Beim Aufbaustudium in Los Angeles bei Vitaly Margulis lernte ich wiederum eine
ganz andere Ästhetik kennen, wie man das Klavier „anfasst“. Margulis war da
schon so alt und weise, dass seine Erwartungen an Leistungen äußerst entspannt
waren. Ihm ging es nur noch um das Wesentliche in der Musik, und darin
bestärkte er mich und mein Selbstwertgefühl ungemein. Er brachte mich zu mir
selber und zeigte mir eine sehr sinnlich betonte Klaviertechnik der
anschmiegsamen Tastenberührungen, die einfach nur das Gefühl fließen lässt.

Es sollte bis zu
meinem 35. Lebensjahr dauern, bis ich alle technischen Anregungen meiner so
verschiedenen Lehrer*innen zu einer Kombination vereinte, die mir das Gefühl
gaben, nun eine funktionierende Technik zu haben, mit der ich musikalisch alles
machen kann, was ich will.

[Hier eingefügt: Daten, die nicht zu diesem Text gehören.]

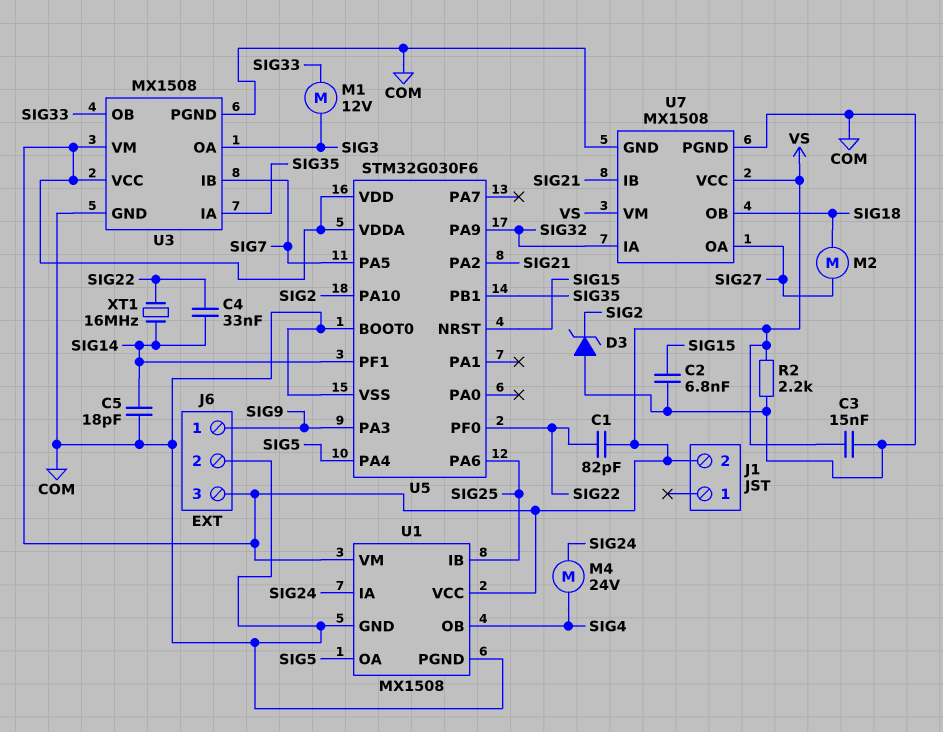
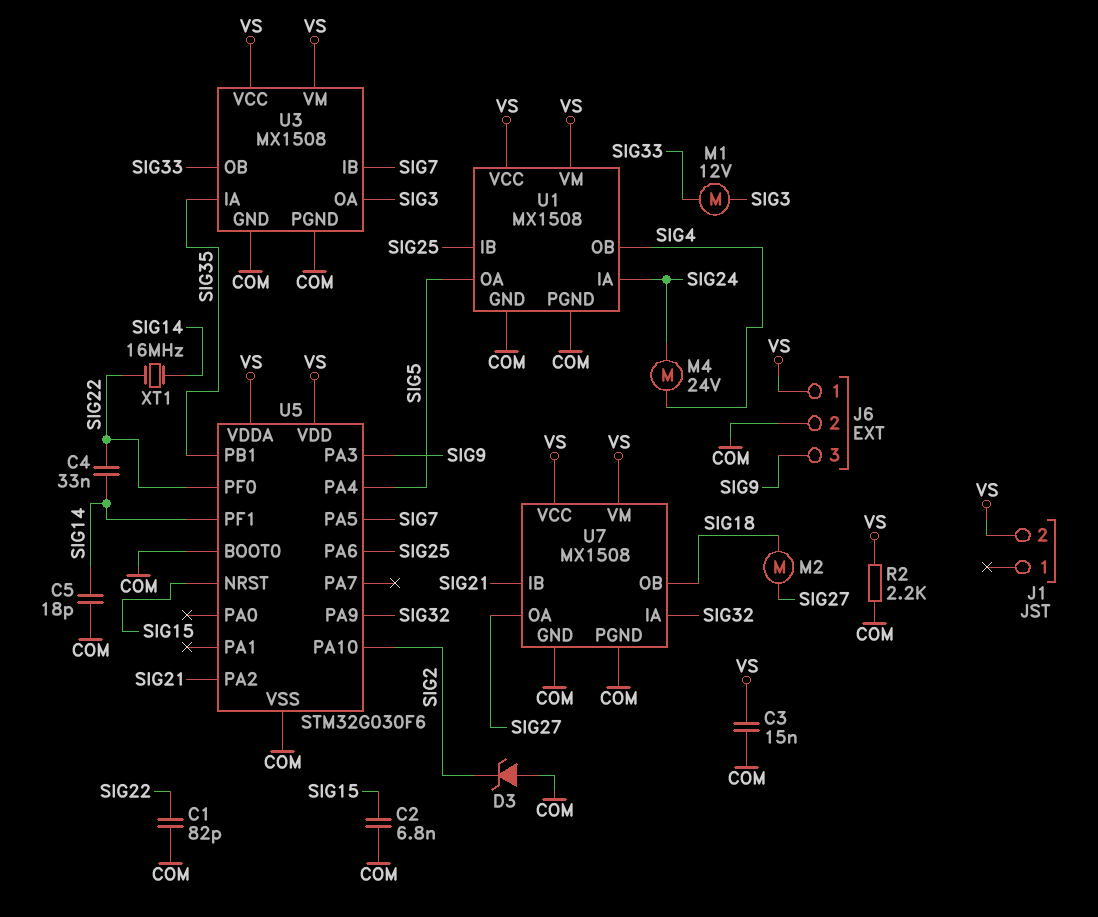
C1: 82pF (SIG22, VS) -> 82pF (COM, SIG22)
J6 pin 1: SIG9 -> VS
J6 pin 3: VS -> SIG9

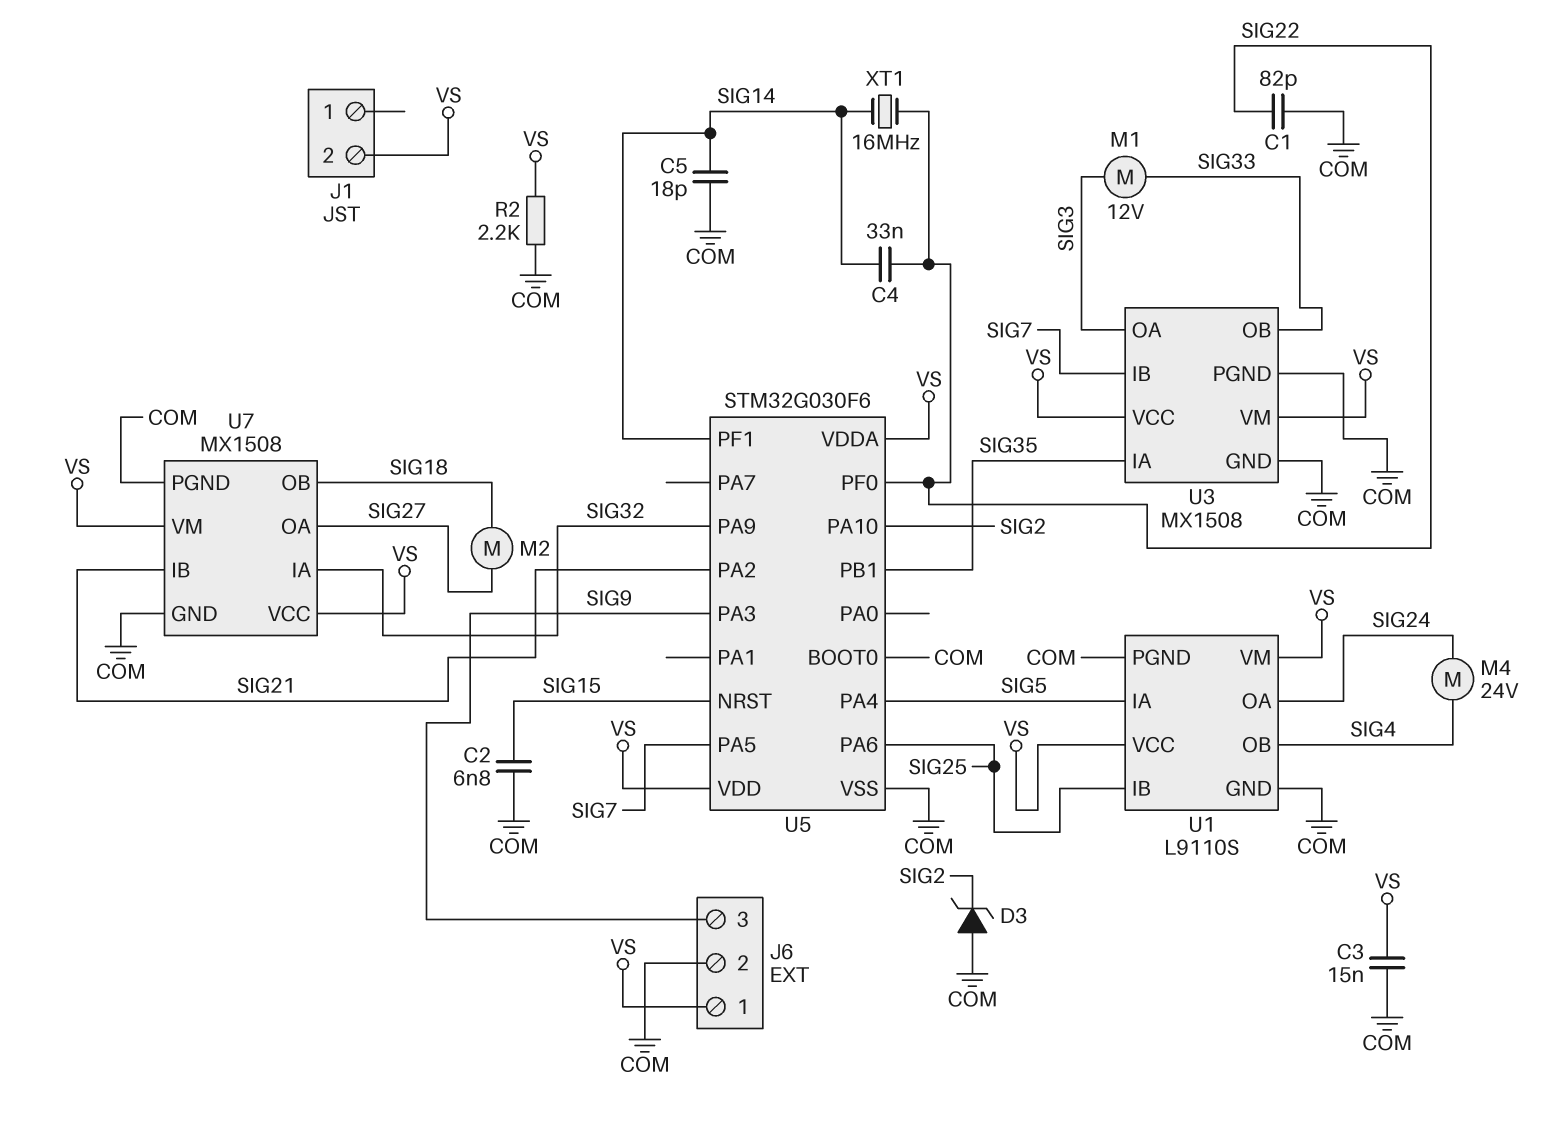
U1: MX1508 -> L9110S
U1 pin IA: SIG24 -> SIG5
U1 pin OA: SIG5 -> SIG24

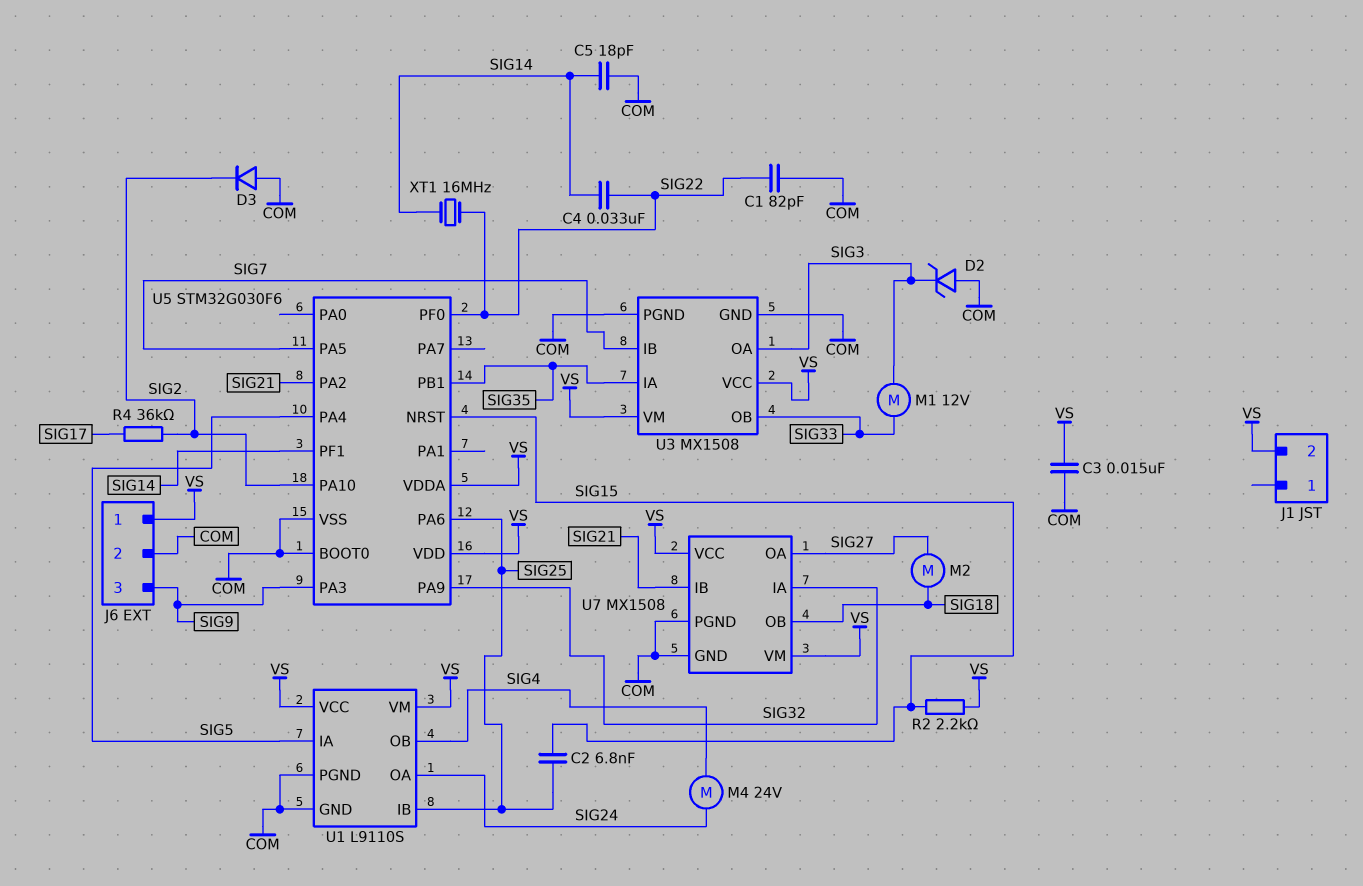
C2: 6.8nF (COM, SIG15) -> 6.8nF (SIG15, SIG25)
D2: none -> zener (A COM, K SIG3)
D3: zener (A COM, K SIG2) -> diode (A COM, K SIG2)
R2: 2.2k (COM, VS) -> 2.2k (SIG15, VS)
R4: none -> 36k (SIG2, SIG17)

Zum ersten Mal hatte ich das Gefühl, dass meine Technik
so verlässlich ist, dass ich sie vergessen kann und einfach spielen kann.

Der Spagat zwischen
künstlerischer Berufung und Geldverdienen blieb zunächst die zentrale
Herausforderung in meinem Leben, aber immer wieder, wenn ich mich in Nebenjobs
verausgabte, brach das Bedürfnis, Klavier zu spielen, mit solcher Kraft auf
meinem Inneren hervor, dass ich mehr und mehr fühlte, keine Kompromisse machen
zu können. Diese Entscheidung und Grundhaltung hat mich bisher durch das Leben
getragen, so dass sich immer wieder Lösungen zeigten und es funktionierte, ohne
dass ich so recht verstand wie und warum. Aber heute kann ich stolz und im
Einklang mit mir sagen: Ich bereue nichts. Ich bin mir und meinem Talent treu
geblieben.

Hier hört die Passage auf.